Elektronen statt Photonen Kameraloser Ansatz für Gestensteuerung von Exceet Electronics

Eine neu Methode der Gestenerkennung wurde kürzlich vom Schweizer Elektronikhersteller Exceet am Markt eingeführt. Sie basiert auf der Messung und Auswertung elektrischer Feldstärkeänderungen und kommt, anders als beim kamerabasierten Ansatz, ohne Sichtverbindung aus.

Die Steuerung vom Schweizer Elektronikhersteller Exceet Electronics basiert auf der Tatsache, dass die Bewegungen eines Menschen in einem elektrischen Feld Veränderungen der Feldstärke erzeugen, die in charakteristischer Weise vom Bewegungsverlauf abhängen. Messtechnisch kann so zwischen verschiedenen Gesten differenziert werden. Praktisch baut die Steuerung ein definiertes elektrisches Feld auf und misst kontinuierlich dessen Feldstärke. Eine geeignete Schaltung wandelt registrierte Änderungen in ein Eingangssignal für die Gerätesteuerung um. Mit dieser Methode wird eine Geste in einem Abstand von 10 bis 15 cm vom Empfänger zuverlässig erkannt.

Unterdrückung statischer Störeffekte inklusive
Da nur Änderungen einen Steuerimpuls auslösen, werden statische Störeffekte automatisch unterdrückt. Wo beispielsweise Schmutz oder Wasser auf einer Kameralinse oder einer Photodiode die Gestenerkennung beeinträchtigen, funktioniert der Ansatz über die Feldstärke störungsfrei. Eine Sichtverbindung ist nicht nötig, sodass die Gestensteuerung vollständig in einer Schutzhülle aus nichtleitendem Material eingehaust und an sehr schmutzanfälligen Orten (z.B. Produktionshallen, Lackierkammern) installiert werden kann.
Exceet selbst sieht einen Markt im Automobilsektor, der Medizintechnik und dem Gesundheitswesen.

Im Operationssaal könnte z.B. der Chirurg Diagnosegeräte und elektrische OP-Werkzeuge zu einem Teil berührungslos steuern, sodass weniger Reinigungsaufwand bei der anschließenden Desinfektion und Sterilisation entsteht.
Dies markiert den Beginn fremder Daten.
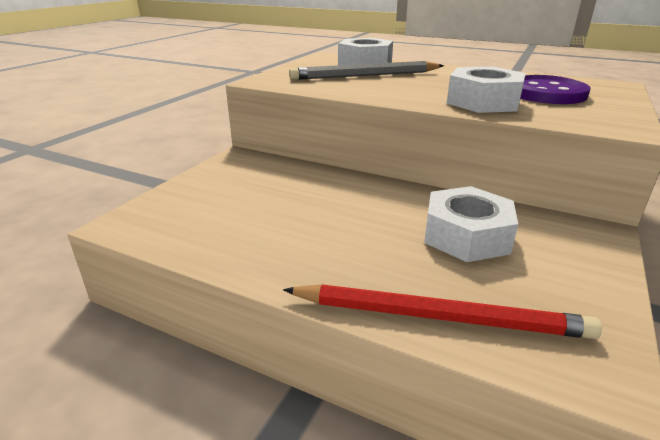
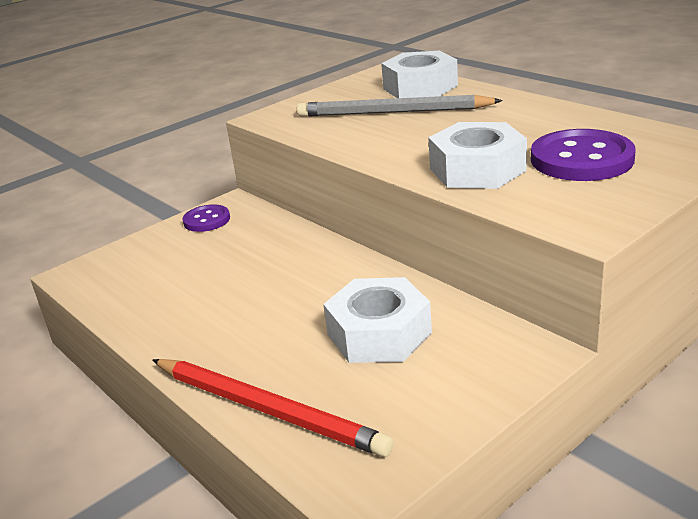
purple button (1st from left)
Berührungsloses Händewaschen ist in der chirurgischen Sterilisation bereits fest etabliert; hier ist die Wasserhahn-Steuerung für Exceet ein weiteres potenzielles Anwendungsgebiet.
Im Automobilsektor wird seit Jahren darüber nachgedacht, wie Fahrern eine möglichst ablenkungsfreie Instrumentenbedienung geboten werden kann. In diesem Zusammenhang werden Gestensteuerungen hoch gehandelt. In einigen Modellen können Fahrer bereits das Radio, das Schiebedach oder die Heckklappe per Hand- oder im Falle der Heckklappe per Fußbewegung bedienen. Den bestehenden Lösungen möchte Exceet gerne Konkurrenz machen.
Gerade auf dem interessanten Smart­phone-Markt wird dies vermutlich nicht gelingen, wie Exceet selbst prognostiziert. Zwar gibt es viele interessante Anwendungsmöglichkeiten, aber die integrierte Kamera übernimmt so viele weitere Aufgaben, dass ihr durch den neuen und kostengünstigeren Ansatz keine ernsthafte Konkurrenz droht.